Now, while coming back to my senses and getting shouted at by Ansh for how carelessly I handled myself, I learnt they had already flown in my mother to be with me till I recovered. Smoking and drinking in future were also banned for me by Ansh.
Ansh has been a dear friend and support for me after I walked out of my marriage with Varun. Ansh and I never had a love angle per se but yes the absolute buddy paradigm is shared.
Varun and I got separated after our arranged marriage did not work out.Share this quote
Now after being in the bed with a plastered leg for the last couple of weeks I think I have finally figured out my life.
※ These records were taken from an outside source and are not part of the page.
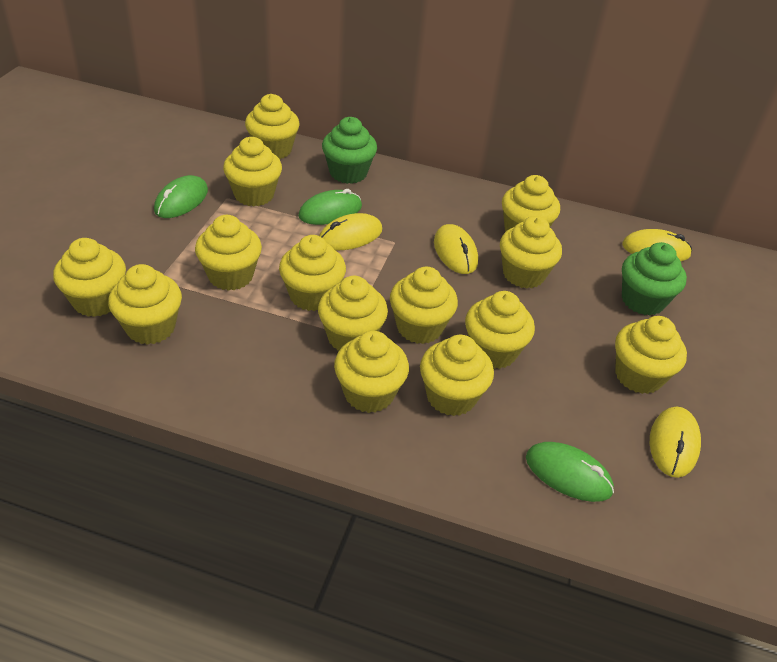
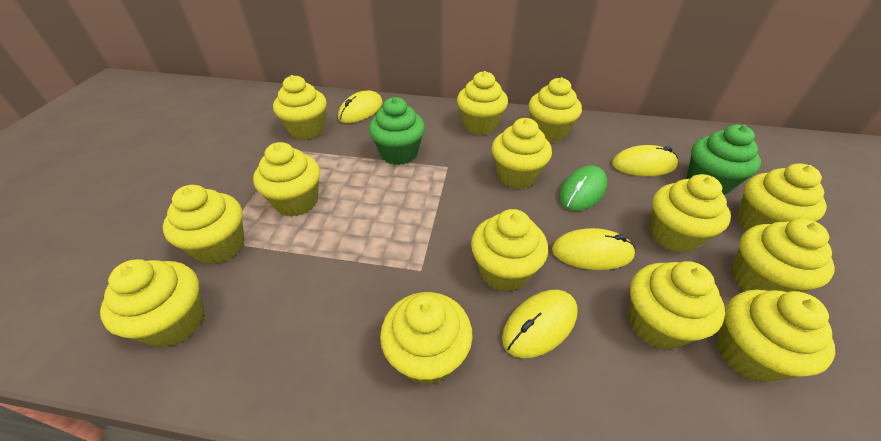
green mouse: 3 -> 1

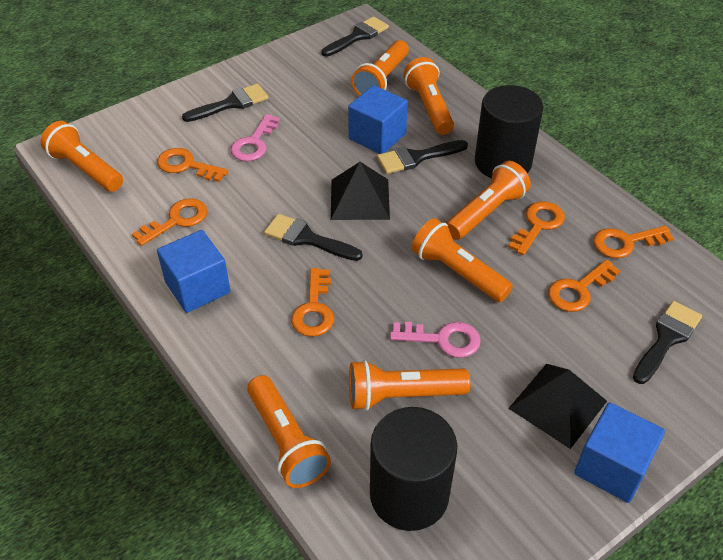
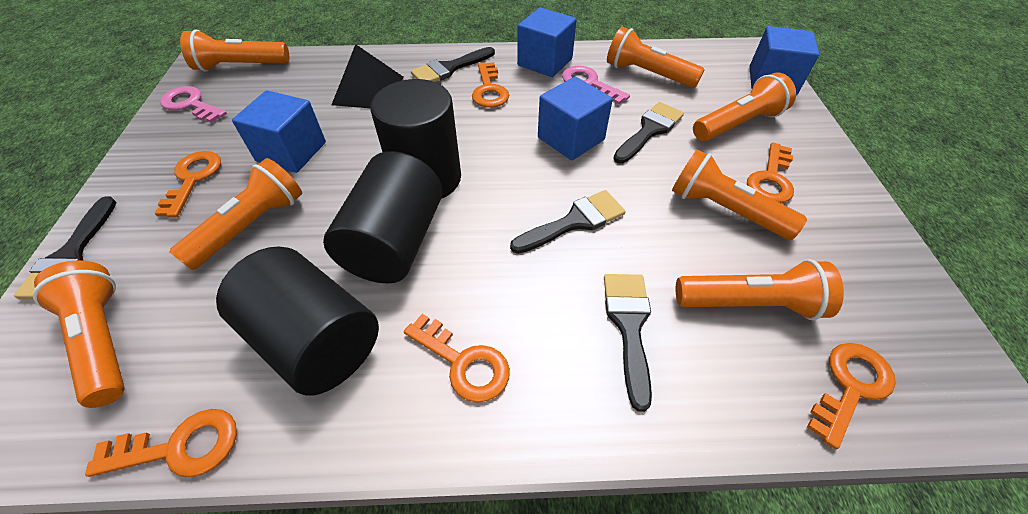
black cylinder: 2 -> 3
black pyramid: 2 -> 1
blue cube: 3 -> 4

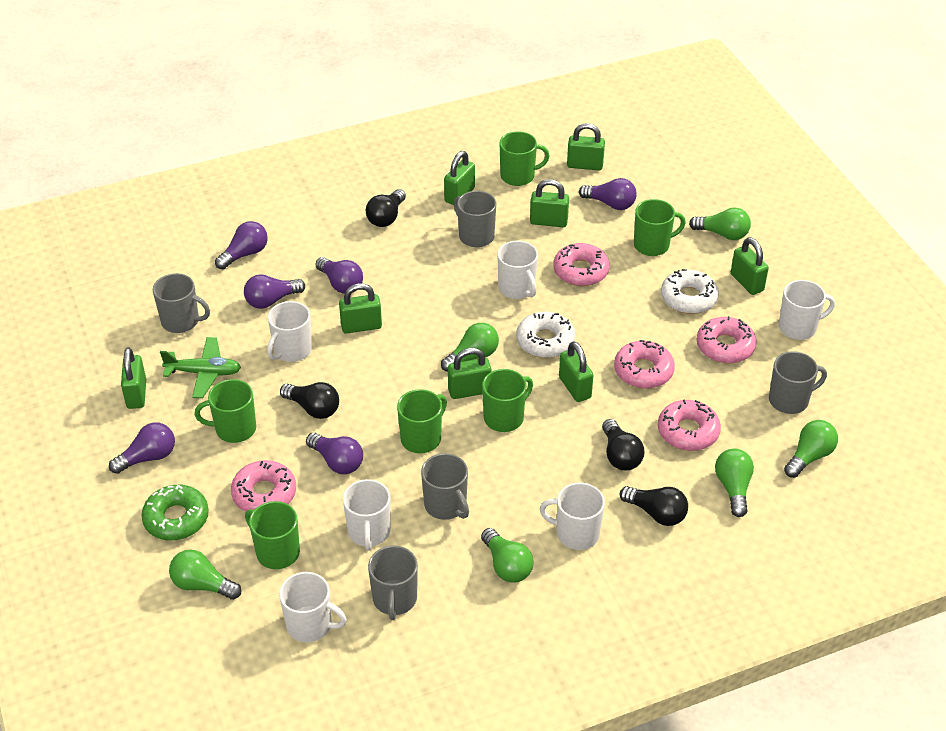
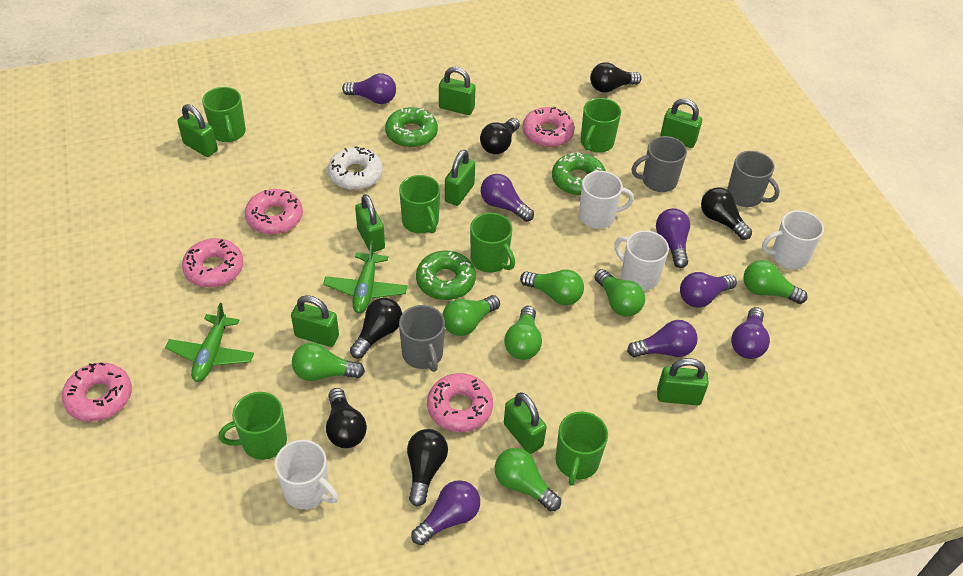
black light bulb: 4 -> 6
green donut: 1 -> 3
green light bulb: 6 -> 7
green plane: 1 -> 2
grey mug: 5 -> 3
purple light bulb: 6 -> 7
white donut: 2 -> 1
white mug: 6 -> 4

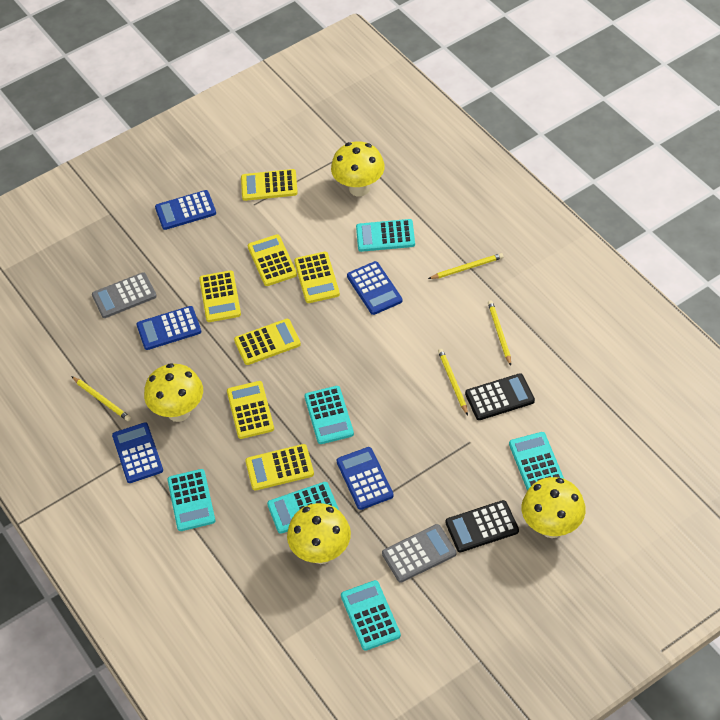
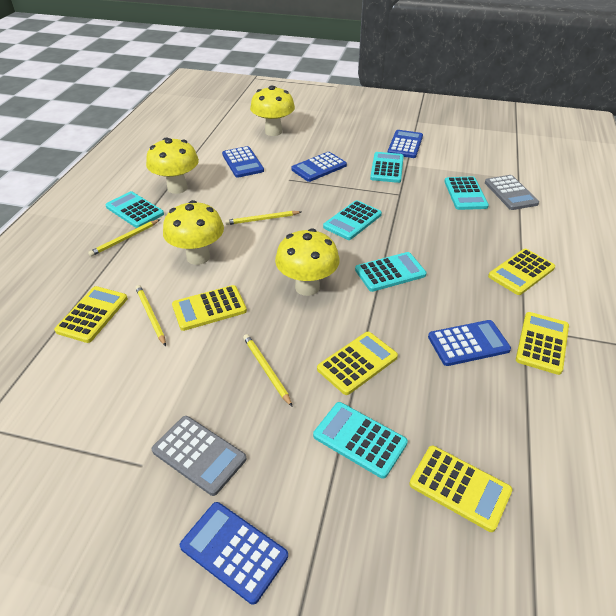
black calculator: 2 -> 0
yellow calculator: 7 -> 6

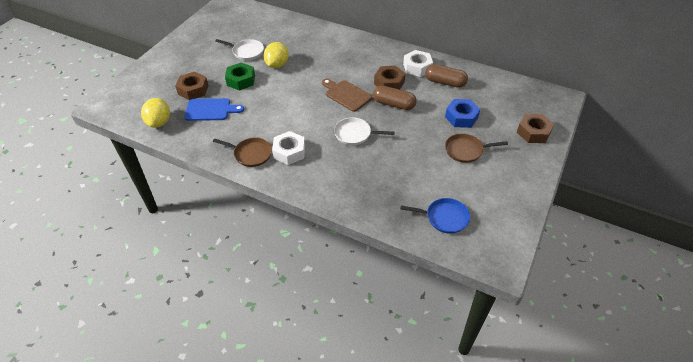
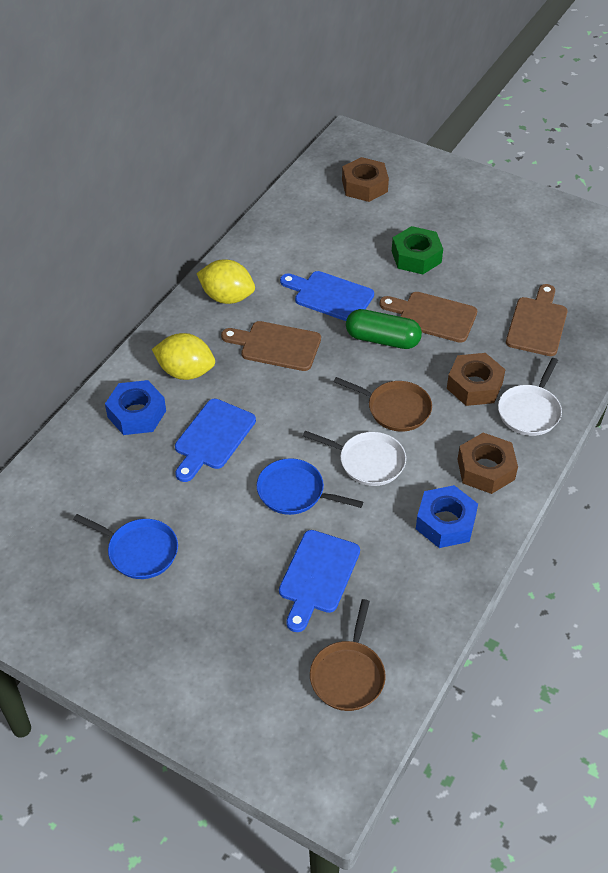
blue cutting board: 1 -> 3
blue nut: 1 -> 2
blue pan: 1 -> 2
brown capsule: 2 -> 0
brown cutting board: 1 -> 3
green capsule: 0 -> 1
white nut: 2 -> 0

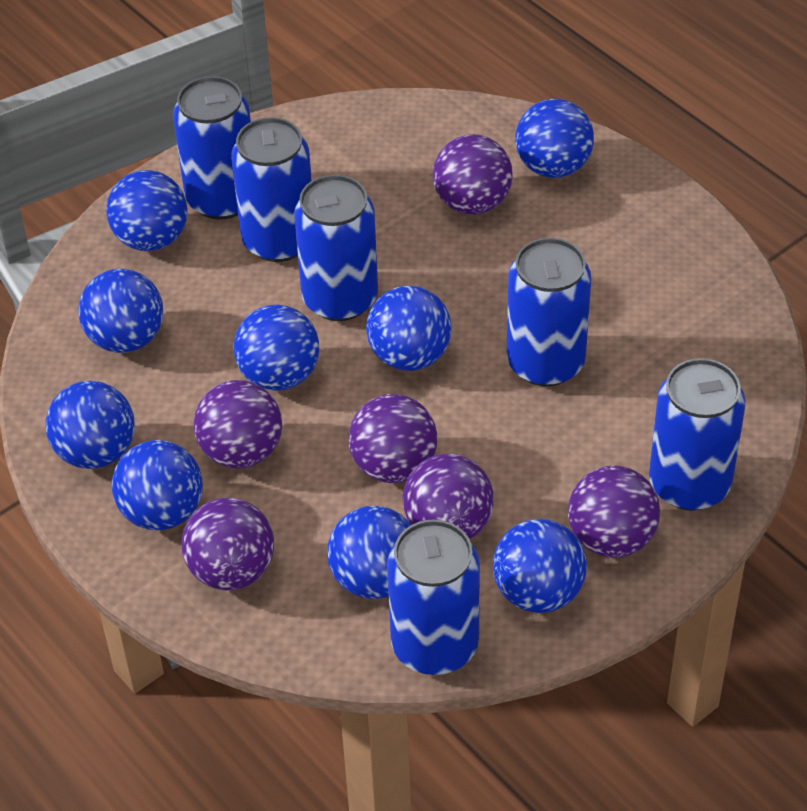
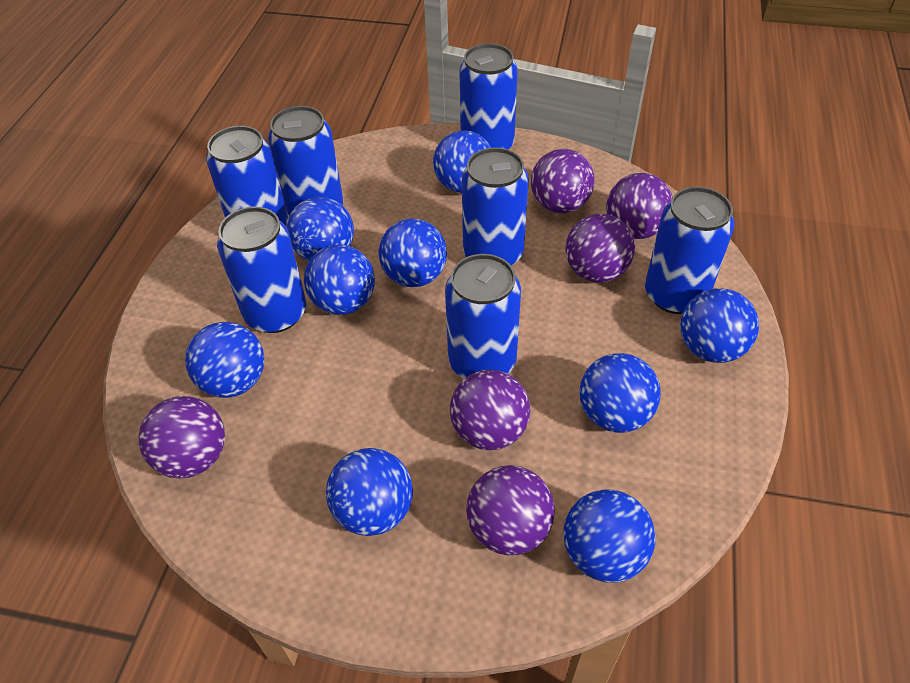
blue can: 6 -> 7

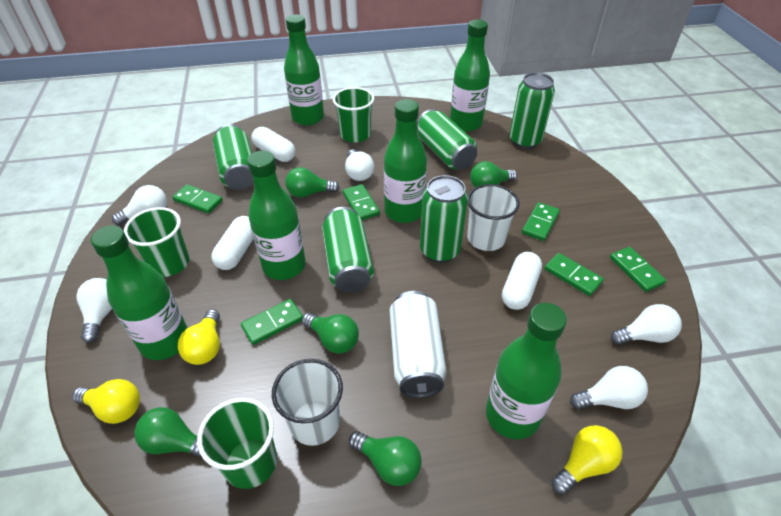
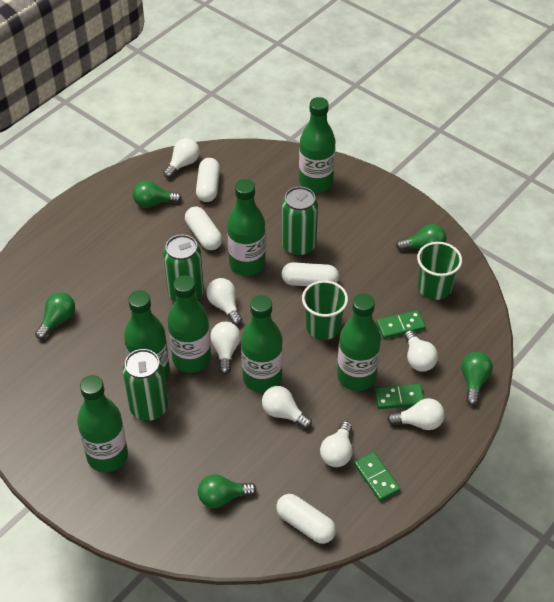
green bottle: 6 -> 7
green can: 5 -> 3
green cup: 3 -> 2
green domino: 6 -> 3
white can: 1 -> 0
white capsule: 3 -> 4
white cup: 2 -> 0
white light bulb: 5 -> 7
yellow light bulb: 3 -> 0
So here are all the things I did and learnt in my time in bed:
1. I have been missing mom for so long. I almost cried every night to sleep. Despite the lonely feeling, I was extremely angry with her for marrying me off too soon. Now, I am happily staying with my mom!
2. Initially I was apprehensive for divorcing Varun and thought it was too early and was contemplating giving us a second chance. After telling him about my injury, he did not even care to ask about how I broke my leg, let alone come and visit me. Now I am clear about all my apprehensions.
3. My parents who did not earlier understand why I wanted separation now saw what I meant after they saw me struggle on my own despite being socially tagged as "married". They now support me in choosing a happy life.
4. I became clear of who my pseudo friends were so I kicked them out of my life.
5. I actually realized how much I meant to a few people around me and whom I took for granted. I could see them getting flustered for me! I value them much more now.
6. I now know that even though I desperately want to destroy myself, I can’t because of all the trauma it will bring upon my family and friends who actually care about me. So I can’t be selfish and kill myself!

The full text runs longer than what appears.